Cats with respiratory distress represent a significant diagnostic and therapeutic challenge to the small animal veterinarian. The most common causes of feline respiratory distress are pulmonary edema, pleural effusion, asthma, and neoplasia. Trauma may also cause respiratory distress, but it typically clear on examination. Available methods to try to elucidate the etiology of an individual cat's respiratory distress include evaluation of historical and physical examination findings, thoracic radiography, cytology and ultrasonography or echocardiography. Additionally, it is important to distinguish respiratory distress that is a presenting complaint from respiratory distress that develops during hospitalization for another problem and to quantify distress as mild, moderate, severe or immediately life-threatening.
Respiratory distress at presentation
Respiratory distress as a presenting complaint is a common condition for the emergency feline practitioner. Additionally, it is well-recognized that cats with respiratory difficulty are challenging to treat, as these cats create a large amount of (appropriate!) anxiety in many veterinarians, due to fears of either excessive stress associated with therapy or difficulty with determining the underlying diagnosis.

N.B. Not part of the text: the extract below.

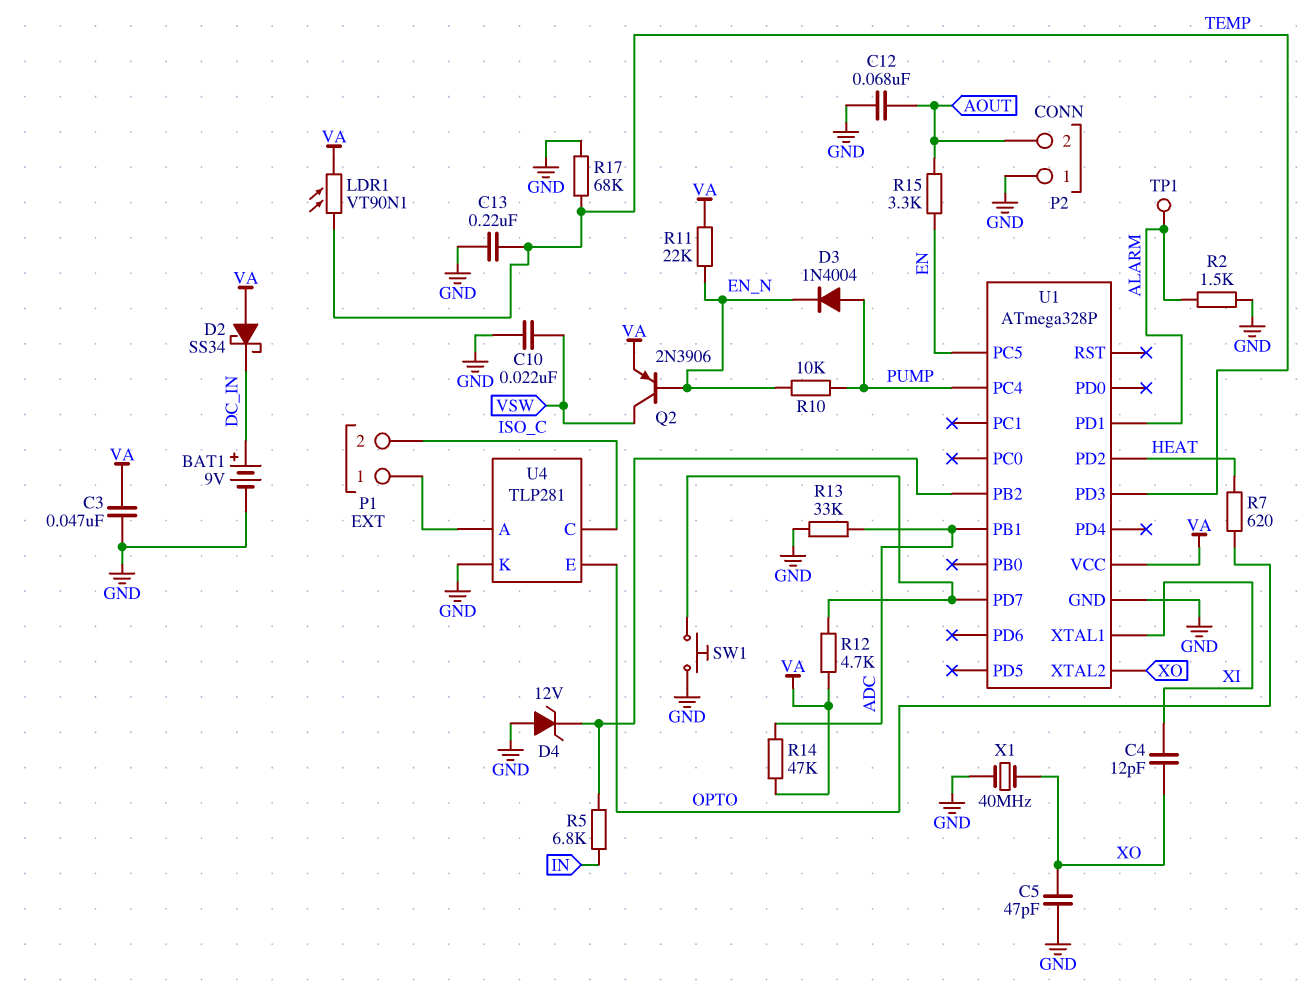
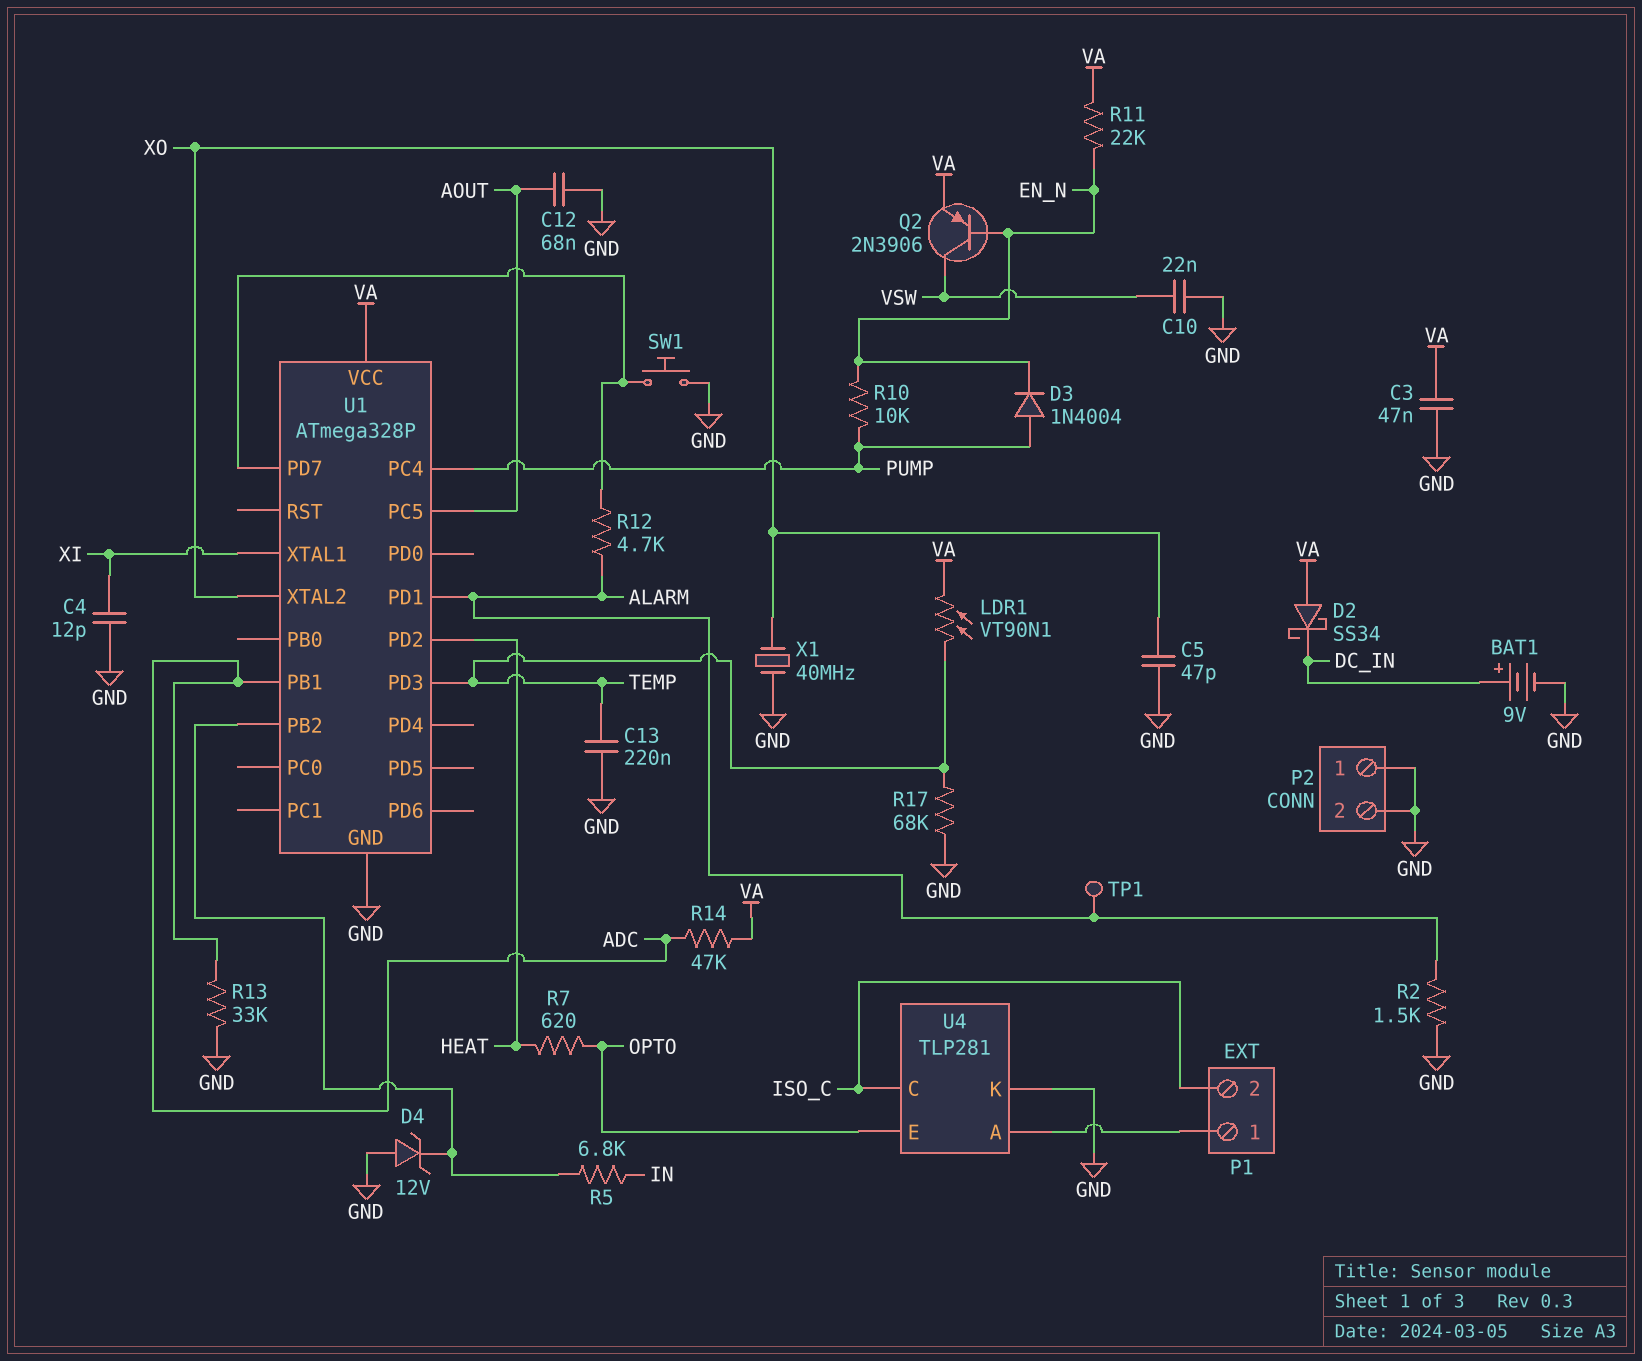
C4: 12pF (XI, XO) -> 12pF (GND, XI)
P2 pin 2: AOUT -> GND
R12: 4.7k (U1/PD7, VA) -> 4.7k (ALARM, U1/PD7)
R15: 3.3k (AOUT, EN) -> none
U1 pin PC5: EN -> AOUT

Pertinent historical findings may include a previous diagnosis of heart or lung disease. Many owners recall a prior diagnosis of a heart murmur, or past episodes of coughing which may suggest airway disease. Additionally, while cats have a lower incidence of traumatic pulmonary contusion or pneumothorax than dogs, access to the outdoors may support a traumatic etiology. Other factors, such as signalment and progression of clinical signs are less frequently helpful, although hypertrophic cardiomyopathy is more common in male cats and the Siamese breed has a reportedly higher incidence of airway disease.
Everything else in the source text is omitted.